Sunday, April 17, 2011

market, seeds, cabin, garden...

yesterday was one of those perfect spring days. mid-60s, sunny, big puffy white clouds, flowers everywhere and a steady, drenching rainstorm all night. i spent all day outside.

in the morning i rode my bike to the first saturday market of the year. it was a little tricky, lots of flooded areas because of the crazy high river.

the market wasn’t as crowded as i expected, but maybe that’s because it’s so huge now...they keep shutting down more blocks and spreading farther and farther.



i mainly came for the seed swap...

i scored fennel, mountain spinach, french sorrel, purple sprouting broccoli and “idaho blue corn”: sweet corn that started as “black aztec,” and the gardener has been growing it here and saving its seed for 33 years.

at the last seed swap in february i forgot to take one of these peppers, but i snagged one yesterday. they’re “choriceros,” from basque country, and the person who brought them here 50 years ago has been growing them every year since. here’s a photo of him with his peppers.

i stopped by to visit with mike, one of the wood artists i profiled, and he gave me this fabulous maple spatula. i’ve already used it three or four times.

on the way back i stopped at tully’s to see some of amber’s awesome metal sculptures.


later in the day i hiked around in the foothills for a while. i was shocked at how lush everything looks already. currant bushes in bloom everywhere! last year i messed up, i didn’t start looking for currants until late july when they actually ripen in early june. this year i’ve already located hundreds of bushes and i’m ready to pounce on them the second they’re ripe.



here’s where i’m working now:

and here’s the view out the window behind my desk...in some of the rooms you can hear the rushing water:

i keep wanting to write a big long post about all the interesting stuff i’m being exposed to lately, but everything i try to write comes out sounding lame. here’s a brief, somewhat-lame rundown: w.s. merwin (current u.s. poet laureate) is visiting in just over a week, so i’ve been reading some of his work in preparation, and for the most part i love it. i’ve also read a lot about him and his incredible conservation work in hawaii.

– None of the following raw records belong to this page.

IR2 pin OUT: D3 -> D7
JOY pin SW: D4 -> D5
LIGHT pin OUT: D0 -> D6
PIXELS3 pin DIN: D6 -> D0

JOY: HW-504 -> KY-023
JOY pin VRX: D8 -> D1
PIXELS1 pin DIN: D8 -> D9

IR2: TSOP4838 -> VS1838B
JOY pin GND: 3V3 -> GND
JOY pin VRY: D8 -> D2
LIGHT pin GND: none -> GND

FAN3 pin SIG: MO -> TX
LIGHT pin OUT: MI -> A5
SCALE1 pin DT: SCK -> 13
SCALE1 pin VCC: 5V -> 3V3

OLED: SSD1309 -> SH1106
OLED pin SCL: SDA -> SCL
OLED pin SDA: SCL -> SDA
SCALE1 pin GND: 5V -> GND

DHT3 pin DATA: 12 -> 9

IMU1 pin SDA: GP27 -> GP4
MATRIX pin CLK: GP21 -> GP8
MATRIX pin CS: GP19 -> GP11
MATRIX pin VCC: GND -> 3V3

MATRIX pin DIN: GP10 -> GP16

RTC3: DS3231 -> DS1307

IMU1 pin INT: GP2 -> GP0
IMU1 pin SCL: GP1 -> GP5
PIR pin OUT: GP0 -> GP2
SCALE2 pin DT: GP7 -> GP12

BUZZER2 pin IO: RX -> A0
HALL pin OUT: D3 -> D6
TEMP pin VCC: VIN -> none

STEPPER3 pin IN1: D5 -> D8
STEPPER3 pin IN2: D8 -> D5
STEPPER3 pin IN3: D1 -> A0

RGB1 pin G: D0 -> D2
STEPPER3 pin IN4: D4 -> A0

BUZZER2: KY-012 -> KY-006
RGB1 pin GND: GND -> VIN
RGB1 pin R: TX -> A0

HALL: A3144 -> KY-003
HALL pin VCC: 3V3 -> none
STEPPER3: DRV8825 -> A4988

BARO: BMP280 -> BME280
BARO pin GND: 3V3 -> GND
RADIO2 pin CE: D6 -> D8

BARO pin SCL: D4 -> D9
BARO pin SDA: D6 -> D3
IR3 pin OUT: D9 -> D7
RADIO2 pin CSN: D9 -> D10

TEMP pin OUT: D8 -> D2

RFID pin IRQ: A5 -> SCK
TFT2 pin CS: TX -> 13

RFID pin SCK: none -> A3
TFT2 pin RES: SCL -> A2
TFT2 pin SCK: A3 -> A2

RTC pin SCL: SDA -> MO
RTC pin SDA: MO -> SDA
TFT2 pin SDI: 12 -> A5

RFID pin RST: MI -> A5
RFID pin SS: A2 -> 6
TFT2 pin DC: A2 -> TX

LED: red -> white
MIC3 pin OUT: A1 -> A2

there’s a good bit of down-time when i’m not answering phones or editing or whatever thing i’m doing, so i stay busy reading work-related stuff: local authors and visiting writers. right now i’m reading tony doerr’s “the shell collector,” the most amazing book of short stories ever written. i first read just the story “the shell collector” while lounging in a pool in belize--it’s included in a collection of beach-themed stories in this wonderful waterproof book:

and after that i meant to read everything he’d ever written, but i’ve been on this crazy nonfiction kick for so long, i never got around to it until now.

quick garden update: i planted beets 4/11; favas up 4/14 and 4/15:

carrots started sprouting 4/16, chard up 4/17, and little borage sprouts that reseeded themselves from last year have been coming up all week. most of them chose good locations.

i pretty much gave up on the mȃche ever sprouting (it’s been almost a month since i planted it), so earlier today i started planting sorrel right on top of it...then, like magic, mȃchelets appear. i think it’ll be fine if they intermingle.

first ripe strawberry today!

chives and oregano look nice and healthy...i already harvested a big chunk of the chives:

i got a couple rubber snakes to keep birds away from two of the salad beds:

i’m trying to avoid having to cover everything in netting like i did last year. jeanne used rubber snakes last year and she told me they worked on birds but not squirrels, which is fine with me, i only have one bed that’s bothered by squirrels and it’s not a big deal to net that one.

yumm, lettuces. i’ve been tempted to make my first spring salad out of baby kale, dandelion leaves and violas but i don’t think that combination would taste great. those are all accents. i need a good lettuce or spinach base.